Here’s Why the Onliner Spambot Threat Is So Dangerous

Cyber-thieves are growing more creative—and more aggressive—about separating digital users from their financial data.

The latest example of that trend points directly to Onliner—a new and dangerous spambot that targets 711 million email addresses, using a banking malware application called Ursnif to access unprotected Windows-based computers.

Once an email user unwittingly clicks on an Onliner email attachment (often disguised as an invoice, travel reservation or payment form), the malware gains immediate access to a user's passwords, Social Security number, and even their credit and debit card data.

Data security specialists warn Windows users that Onliner brings more risk, and potentially more headaches, than traditional spambots.

"The Onliner campaign is dangerous," says Larry Kahm, president of Heliotropic Systems, an IT support company based in Fort Lee, N.J. "It generates a spam email which contains a pixel image. Once that is sent and downloaded, the malware will send back to the originating server information about the recipient."

Once user's email and credentials have been validated, the attack can begin accessing sensitive consumer data, either right away or on a delayed basis. "People who use browsers to receive emails and those who use Outlook would have to specifically disable the show images function to prevent that gif from being downloaded in the first place," Kahm adds.

Onliner was designed to bypass spam filters, making it uniquely dangerously among spambots, says Jeff Jackson, an information technology expert with 40 years of industry experience. "This is a disturbing trend if you rely on a spam filter to keep your employees from clicking on email attachments," he says.

The spambot is especially crafty because it tricks email servers into using legitimate SMTP credentials harvested in previous malware attacks. "Once the spam lands in an unsuspecting users inbox, social engineering takes over to trick the user into clicking on an attachment," Jackson explains.

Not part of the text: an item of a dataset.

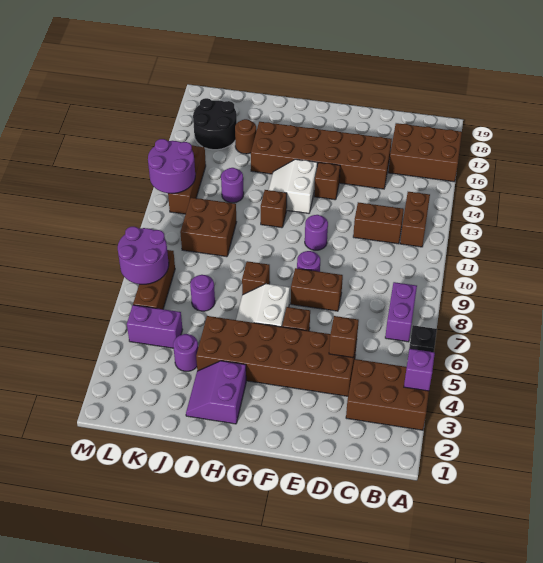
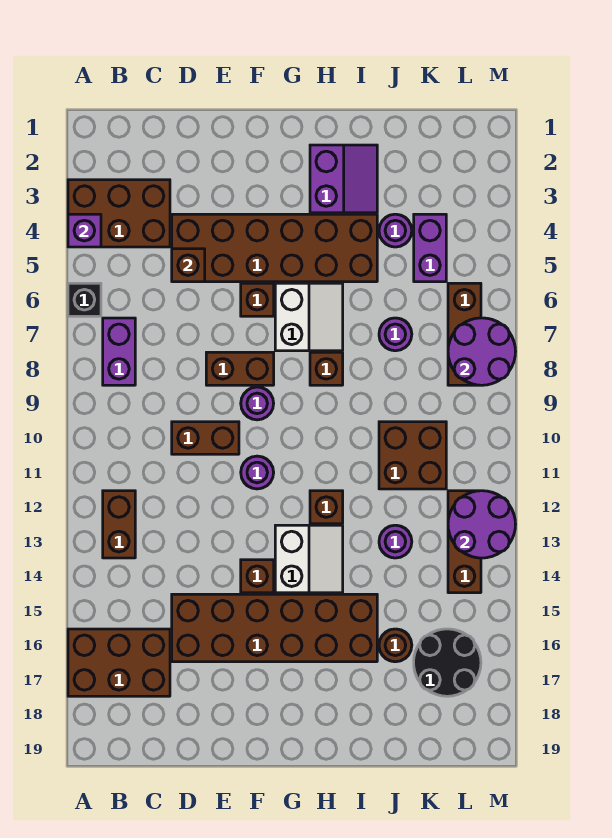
brown brick C12:D12 level 1 -> brown brick D10:E10 level 1
purple brick K5:L5 level 1 -> purple brick K4:K5 level 1

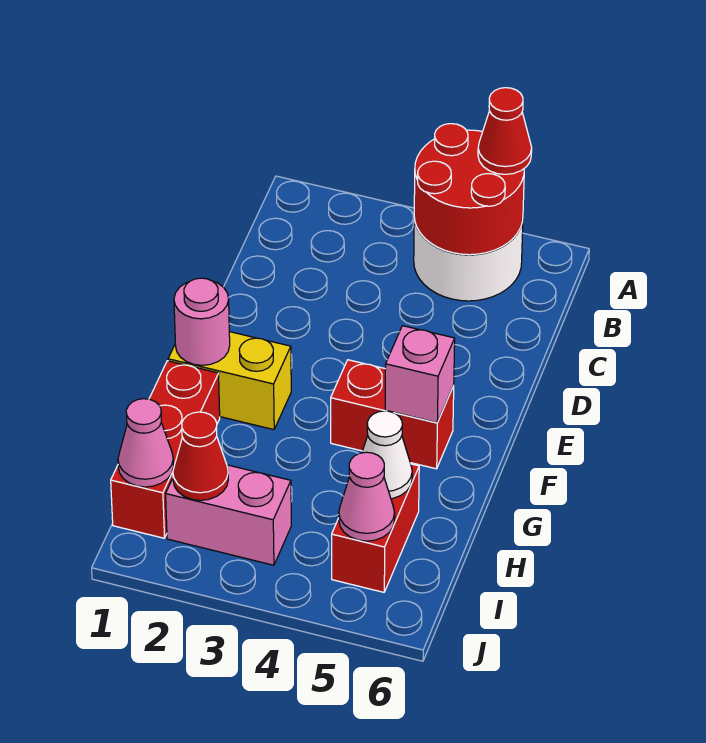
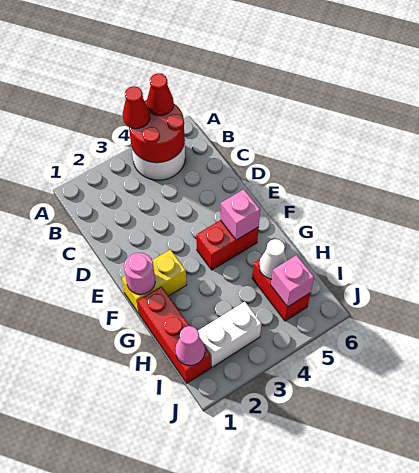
pink brick I2:I3 level 1 -> white brick I2:I3 level 1
red cone I2 level 2 -> red cone A4 level 3
pink cone I5 level 2 -> pink brick I5 level 2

Besides never opening emails, especially attachments, you don't recognize, what can you do to protect yourself from Onliner? Jackson advises taking these direct steps:

  1. Use two-factor authentication for all banking related activities.
  2. Do not reuse passwords. Instead, use a unique password for every site you visit.
  3. Use a password manager to create, store and encrypt passwords.
  4. For employers, use ongoing cybersecurity training to educate employees on spambot and malware scams.
  5. Deploy an email scan that scours the dark web, which cyber-criminals leverage to exchange personal information, to see if your email address has been compromised. Experian offers a free dark web email scan.

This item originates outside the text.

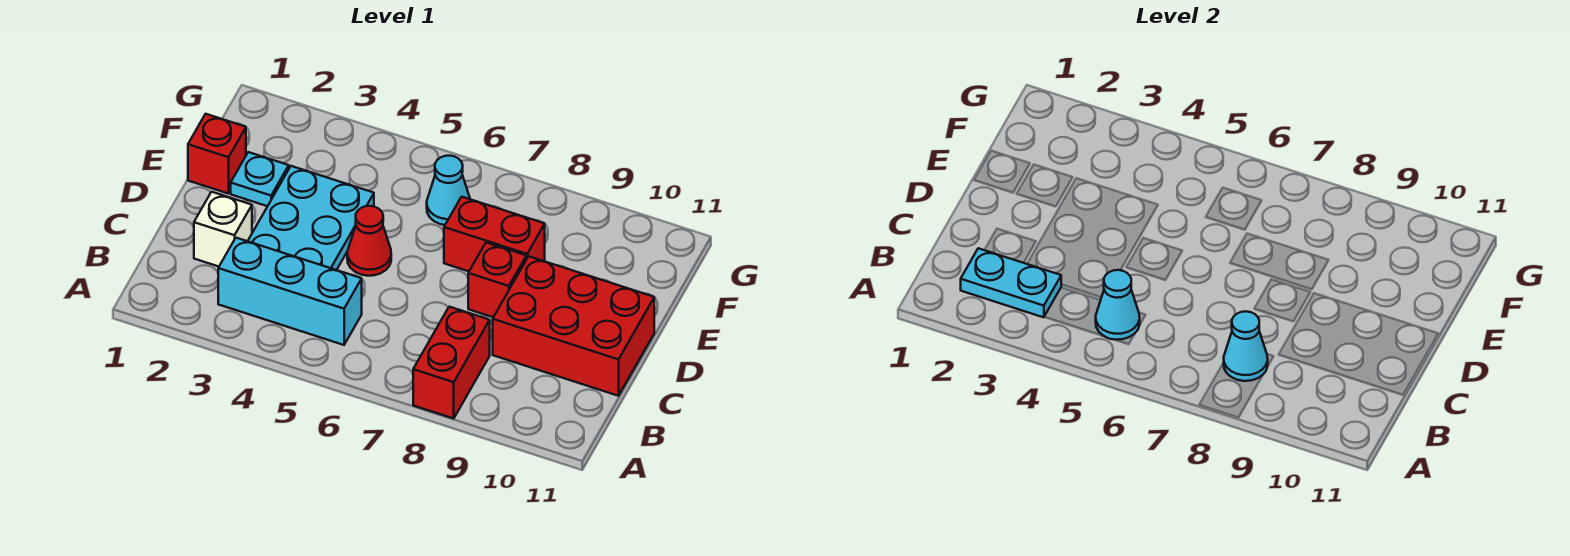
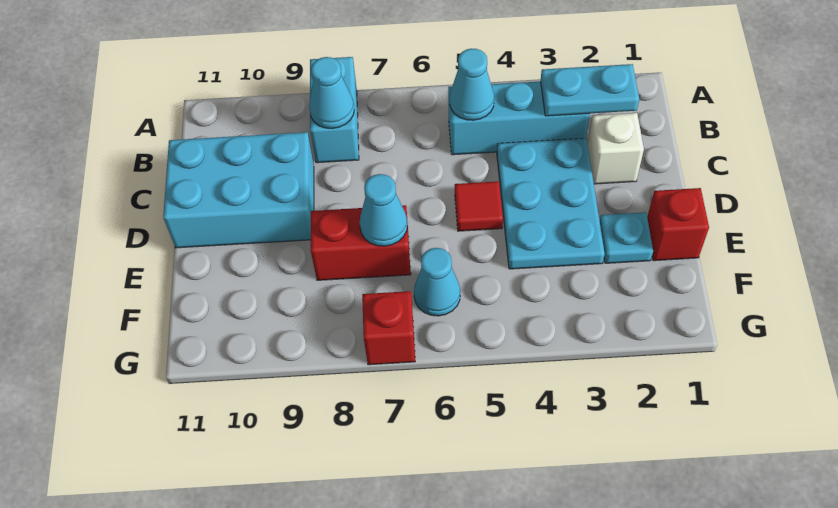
red brick A8:B8 level 1 -> cyan brick A8:B8 level 1
red brick C9:D11 level 1 -> cyan brick C9:D11 level 1
red cone D5 level 1 -> red tile D5 level 1
red brick D8 level 1 -> red brick G7 level 1
none -> cyan cone E7 level 2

Jackson cautions Windows users that spambots are specifically designed to send email from compromised computers without the end user noticing. "This could be on an individual desktop or an email server," he says. "The purpose of using a spambot to deliver spam is so that the perpetrator remains anonymous and therefore can't be caught."

That's the main, but not only, threat behind Onliner—an especially malicious spambot that has your banking and financial data squarely in its sites.

It's up to you to keep Onliner out of your email box, and the sooner you get educated and deploy the tips listed above—the better.